Et dans la forme, qu’est-ce que ça a changé dans votre manière de faire ?
Rien. J’ai tourné comme d’habitude, avec plusieurs caméras. J’ai confiance totale envers la caméra pour qu’elle rende visible ce qui est invisible d’habitude. Mais ma volonté n’était pas didactique, je ne voulais pas expliquer la corrida. Je voulais faire ressentir ce qu’il se passe au mieux. C’est un rituel, très répétitif presque comme la méditation : il faut du temps, de la concentration, pour atteindre une forme de transe. C’est cette recherche sensorielle qui m’a le plus motivée.
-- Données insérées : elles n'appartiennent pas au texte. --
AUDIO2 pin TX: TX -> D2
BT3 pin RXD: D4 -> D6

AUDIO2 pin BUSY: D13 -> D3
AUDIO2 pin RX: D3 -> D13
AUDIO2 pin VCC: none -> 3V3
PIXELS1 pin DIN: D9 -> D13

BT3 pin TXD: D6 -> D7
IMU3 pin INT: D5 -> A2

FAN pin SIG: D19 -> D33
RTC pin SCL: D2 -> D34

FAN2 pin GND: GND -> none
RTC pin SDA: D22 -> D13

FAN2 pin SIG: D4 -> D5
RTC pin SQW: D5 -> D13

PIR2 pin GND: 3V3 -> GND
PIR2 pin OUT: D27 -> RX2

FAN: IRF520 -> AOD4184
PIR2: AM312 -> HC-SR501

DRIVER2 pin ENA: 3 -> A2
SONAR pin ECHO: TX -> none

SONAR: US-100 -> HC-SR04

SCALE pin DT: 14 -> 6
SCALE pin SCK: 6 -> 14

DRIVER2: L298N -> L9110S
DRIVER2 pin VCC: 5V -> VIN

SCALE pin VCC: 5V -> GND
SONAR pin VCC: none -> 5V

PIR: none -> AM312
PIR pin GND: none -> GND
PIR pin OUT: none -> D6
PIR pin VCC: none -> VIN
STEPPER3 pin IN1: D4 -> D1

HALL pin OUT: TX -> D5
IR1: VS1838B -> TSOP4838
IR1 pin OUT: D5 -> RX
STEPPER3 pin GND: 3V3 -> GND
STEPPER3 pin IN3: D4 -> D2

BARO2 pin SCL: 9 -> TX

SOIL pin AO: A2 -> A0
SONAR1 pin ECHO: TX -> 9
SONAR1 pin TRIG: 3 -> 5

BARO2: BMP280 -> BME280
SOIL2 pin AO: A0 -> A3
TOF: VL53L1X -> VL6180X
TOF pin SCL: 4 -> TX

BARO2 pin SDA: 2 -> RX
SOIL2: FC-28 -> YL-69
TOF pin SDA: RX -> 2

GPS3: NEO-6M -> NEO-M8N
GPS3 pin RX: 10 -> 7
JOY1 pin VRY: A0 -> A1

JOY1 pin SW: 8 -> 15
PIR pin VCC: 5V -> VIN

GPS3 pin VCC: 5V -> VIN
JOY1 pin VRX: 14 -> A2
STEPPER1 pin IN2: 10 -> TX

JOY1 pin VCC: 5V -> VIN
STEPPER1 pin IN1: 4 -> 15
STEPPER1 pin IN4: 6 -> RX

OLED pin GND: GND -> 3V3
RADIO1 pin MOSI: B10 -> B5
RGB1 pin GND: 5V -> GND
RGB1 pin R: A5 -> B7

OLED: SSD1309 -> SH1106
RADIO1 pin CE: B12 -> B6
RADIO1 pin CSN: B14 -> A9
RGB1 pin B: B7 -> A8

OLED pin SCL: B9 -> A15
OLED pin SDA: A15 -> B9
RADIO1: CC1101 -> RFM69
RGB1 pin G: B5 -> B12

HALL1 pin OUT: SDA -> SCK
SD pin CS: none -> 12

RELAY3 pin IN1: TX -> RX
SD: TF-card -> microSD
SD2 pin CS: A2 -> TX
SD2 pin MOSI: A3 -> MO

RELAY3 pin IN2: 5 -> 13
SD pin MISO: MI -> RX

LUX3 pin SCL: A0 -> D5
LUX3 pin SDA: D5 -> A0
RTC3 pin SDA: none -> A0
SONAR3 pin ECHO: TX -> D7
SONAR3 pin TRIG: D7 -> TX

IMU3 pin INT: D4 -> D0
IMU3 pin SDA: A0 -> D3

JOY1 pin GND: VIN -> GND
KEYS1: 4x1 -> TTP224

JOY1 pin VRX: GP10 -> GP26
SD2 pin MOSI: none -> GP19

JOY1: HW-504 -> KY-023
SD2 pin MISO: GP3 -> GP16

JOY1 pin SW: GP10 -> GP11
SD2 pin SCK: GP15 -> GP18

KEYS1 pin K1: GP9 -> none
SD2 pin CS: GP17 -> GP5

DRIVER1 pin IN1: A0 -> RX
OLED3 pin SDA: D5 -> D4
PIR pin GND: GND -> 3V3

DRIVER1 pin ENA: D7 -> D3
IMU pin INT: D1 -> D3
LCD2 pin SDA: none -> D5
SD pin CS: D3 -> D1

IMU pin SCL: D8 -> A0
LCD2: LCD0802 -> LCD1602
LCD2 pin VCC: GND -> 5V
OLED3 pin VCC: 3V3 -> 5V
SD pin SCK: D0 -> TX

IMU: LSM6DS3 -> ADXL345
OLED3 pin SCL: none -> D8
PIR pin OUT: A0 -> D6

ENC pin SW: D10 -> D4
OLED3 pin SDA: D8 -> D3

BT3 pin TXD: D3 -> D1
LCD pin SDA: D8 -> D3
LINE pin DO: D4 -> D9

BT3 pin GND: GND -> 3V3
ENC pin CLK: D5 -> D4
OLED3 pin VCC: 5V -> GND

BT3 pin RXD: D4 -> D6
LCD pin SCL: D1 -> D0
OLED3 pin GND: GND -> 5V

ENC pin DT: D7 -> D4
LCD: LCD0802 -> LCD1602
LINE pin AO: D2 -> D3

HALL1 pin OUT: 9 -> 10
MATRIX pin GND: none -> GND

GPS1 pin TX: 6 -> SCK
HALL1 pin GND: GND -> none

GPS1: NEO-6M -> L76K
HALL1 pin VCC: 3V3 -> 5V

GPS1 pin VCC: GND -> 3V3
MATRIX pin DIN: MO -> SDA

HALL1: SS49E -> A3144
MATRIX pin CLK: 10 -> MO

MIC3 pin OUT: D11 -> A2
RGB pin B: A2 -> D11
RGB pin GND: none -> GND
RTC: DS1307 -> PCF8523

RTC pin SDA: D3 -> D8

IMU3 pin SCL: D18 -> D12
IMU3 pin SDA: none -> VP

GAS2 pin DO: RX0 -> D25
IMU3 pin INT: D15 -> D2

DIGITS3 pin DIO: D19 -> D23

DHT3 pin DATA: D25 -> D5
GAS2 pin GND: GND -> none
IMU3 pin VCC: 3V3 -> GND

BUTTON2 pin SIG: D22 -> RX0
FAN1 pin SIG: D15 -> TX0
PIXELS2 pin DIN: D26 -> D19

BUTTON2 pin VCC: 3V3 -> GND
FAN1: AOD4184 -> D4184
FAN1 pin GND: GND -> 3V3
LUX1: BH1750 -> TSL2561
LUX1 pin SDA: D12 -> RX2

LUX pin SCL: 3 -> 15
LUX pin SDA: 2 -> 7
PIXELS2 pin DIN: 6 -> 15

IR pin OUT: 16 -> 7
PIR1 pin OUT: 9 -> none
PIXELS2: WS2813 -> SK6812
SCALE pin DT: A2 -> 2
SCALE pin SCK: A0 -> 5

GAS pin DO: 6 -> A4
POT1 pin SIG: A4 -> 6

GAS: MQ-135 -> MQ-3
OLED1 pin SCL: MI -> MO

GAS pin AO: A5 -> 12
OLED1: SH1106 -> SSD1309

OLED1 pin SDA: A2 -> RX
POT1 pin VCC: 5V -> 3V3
Comment avez-vous réussi à convaincre Andrés Roca Rey, toreador star de la corrida contemporaine, d’être suivi pendant autant de temps ?
Honnêtement, je ne sais pas. Il a dit oui très vite, sans que je comprenne pourquoi. Je n’ai plus parlé avec lui pendant le tournage pour ne pas l’influencer ou me faire influencer mais il a été incroyablement généreux et m’a permis d’accéder à des endroits que même sa famille ou son manager ne fréquentent pas ou ne fréquenteront jamais. C’est le cas par exemple de la scène d’habillage dans sa chambre. Il m’a donné quelque chose d’extrêmement intime. Bon, après coup, il s’est quand même plaint de ne pas aimer le film.
De quoi s’est-il plaint ?
Il disait qu’il y avait trop de violence (rires). Il avait peur que ça porte préjudice à son image et celle de la corrida. Mais pour moi, cette violence est essentielle. C’est ce qui donne du sens à la corrida. C’est un rituel sacrificiel. Et j’ai pris soin de toujours essayer de maintenir un équilibre. C’était mon obsession lors du montage du film: montrer chaque élément de la corrida avec le plus d’honnêteté possible. Je ne parle pas d’objectivité, ça n’existe pas dans l’art mais je voulais proposer le regard qui me paraissait le plus juste en montrant cette violence, cette brutalité mais aussi le côté artistique et humain qui s’en dégage.
Il s’est aussi plaint qu’il n’y avait pas assez de moments de triomphe. Mais on avait aussi besoin de filmer les grandes arènes, là où la pression du public est immense, les taureaux plus dangereux et où les difficultés sont inévitablement plus grandes.